There’s a moment in one of my favorite novels that comes to mind this time of year. Just before Holden Caulfield leaves Pencey Prep, he stands on a hill, looking down at a football game on the field below. He says that he is “trying to feel some kind of a good-bye,” but he feels empty, having made no strong connections either to the school or the people he is leaving. To me, leaving a place feeling nothing is one of the saddest fates I can imagine. But everything I have seen and heard tells me that for most of you, the end of high school is unlike Holden’s experience. Where he left without being able to take anything of value with him as he departed, you have told me and each other of the many valuable memories, connections, and experiences that go with you as you leave school. You did so in many of your senior speeches, in my class the last day, and, I assume, during the Pine Cone ceremony last week. In many important ways, then, your experiences with PCDS and with each other have differed significantly from Holden’s as you feel your good-byes from the school.
As you contemplate your future, therefore, I hope you also feel the importance of reflecting on all you’ve done the last few years to build those many connections. Remember the hard work, yes, and the preparation you have made for success in college, but also remember the friendships you've made, all the small moments you’ve shared with your classmates, your teachers, and your families while you were in high school.
For now that you are saying—and feeling—your good-byes to PCDS, you take with you several powerful gifts. The first is the academic preparation you’ve made. Perhaps you already know what a rare gift you’ve been given by attending a school that pushed you as much as PCDS did. As you continue your studies over the next years, I think you will realize more and more that your intellect, your creativity, and your self-discipline are important tools for your future. Use them; they will take you far in life.
The second gift is the gift of memory. Once any experience is behind us, its importance is measured largely in terms of all the ways we remember it. Even though I missed the final campfire, I’m told many of you shared important memories with each other. Some of your memories are happy, some are sad, some are funny, all are more precious than you may realize. Cherish them and keep them strong.
The third gift you take with you is that of friendship, for nothing in life is more important than our connections to others. You’ve made some remarkable friendships with each other and with your teachers. It’s up to you what you do with those friendships from here on. I’m still in touch via Facebook and e-mail with my best friend from high school and with several friends from college, even though the daily contact of those friendships ended many years ago. My younger son, who graduated from PCDS twenty years ago, still maintains several friendships with his classmates. I hope each of you has a handful of friends with whom you keep close contact for many years.
Finally, I hope many of you will maintain and build on the friendships with teachers you have formed the last few years.

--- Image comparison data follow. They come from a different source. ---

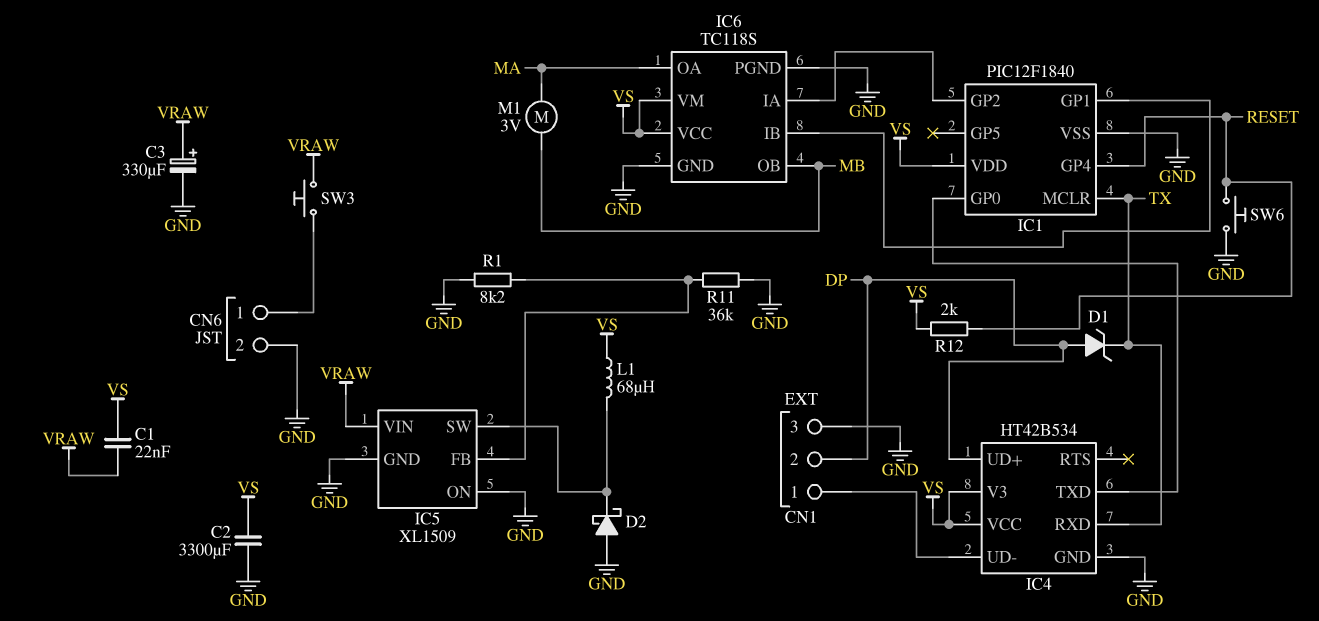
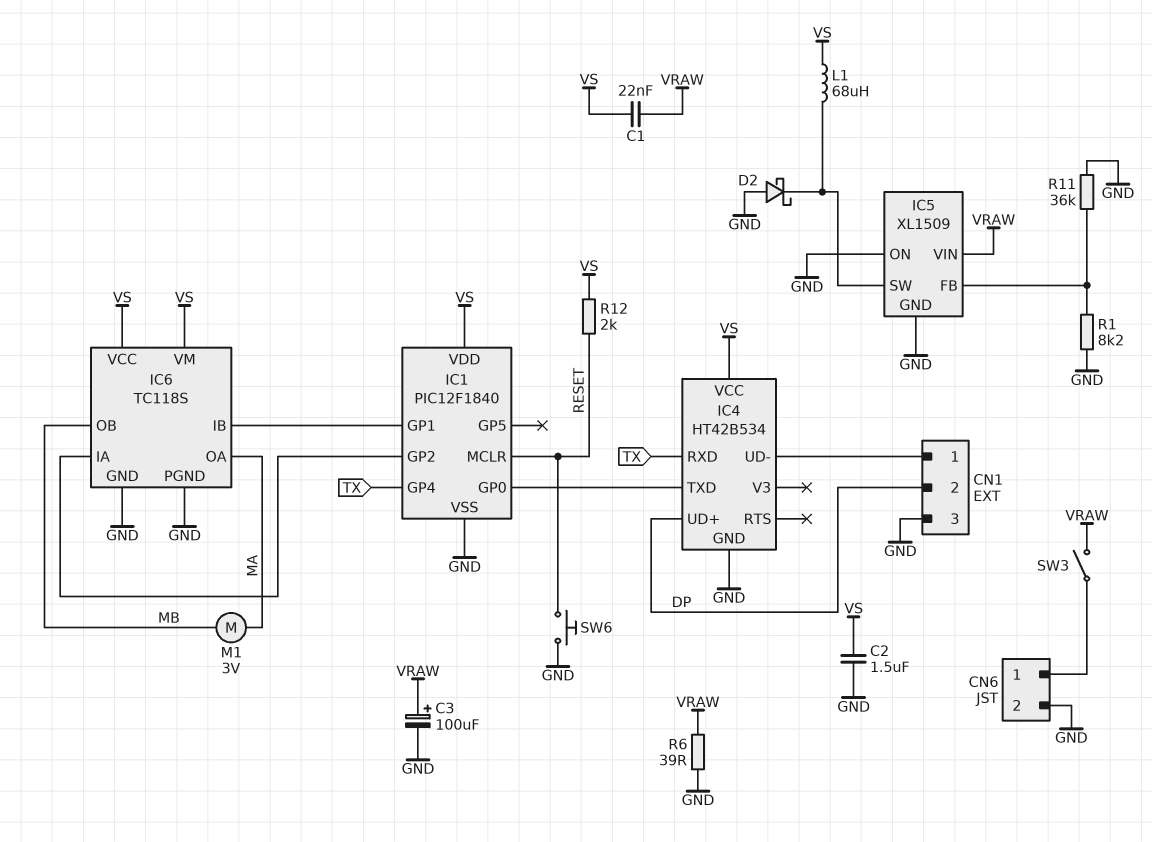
C2: 3300uF (GND, VS) -> 1.5uF (GND, VS)
C3: 330uF (plus VRAW, minus GND) -> 100uF (plus VRAW, minus GND)
D1: zener (A DP, K TX) -> none
IC1 pin GP4: RESET -> TX
IC1 pin MCLR: TX -> RESET
IC4 pin V3: VS -> none
R6: none -> 39 (GND, VRAW)
SW3: button (CN6/1, VRAW) -> switch (CN6/1, VRAW)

Several of my most prized friendships are with former students with whom I’ve stayed in touch over the years, and it is my strong wish that I may add some of you to that list of good friends.
It’s been my pleasure to teach you, talk to you in the quad, listen to your speeches, read your journals, sit beside a campfire with you, hear your singing, see your art, watch your acting and your games. This letter is my pine cone to your class. Best wishes for happy, healthy, productive, loving lives.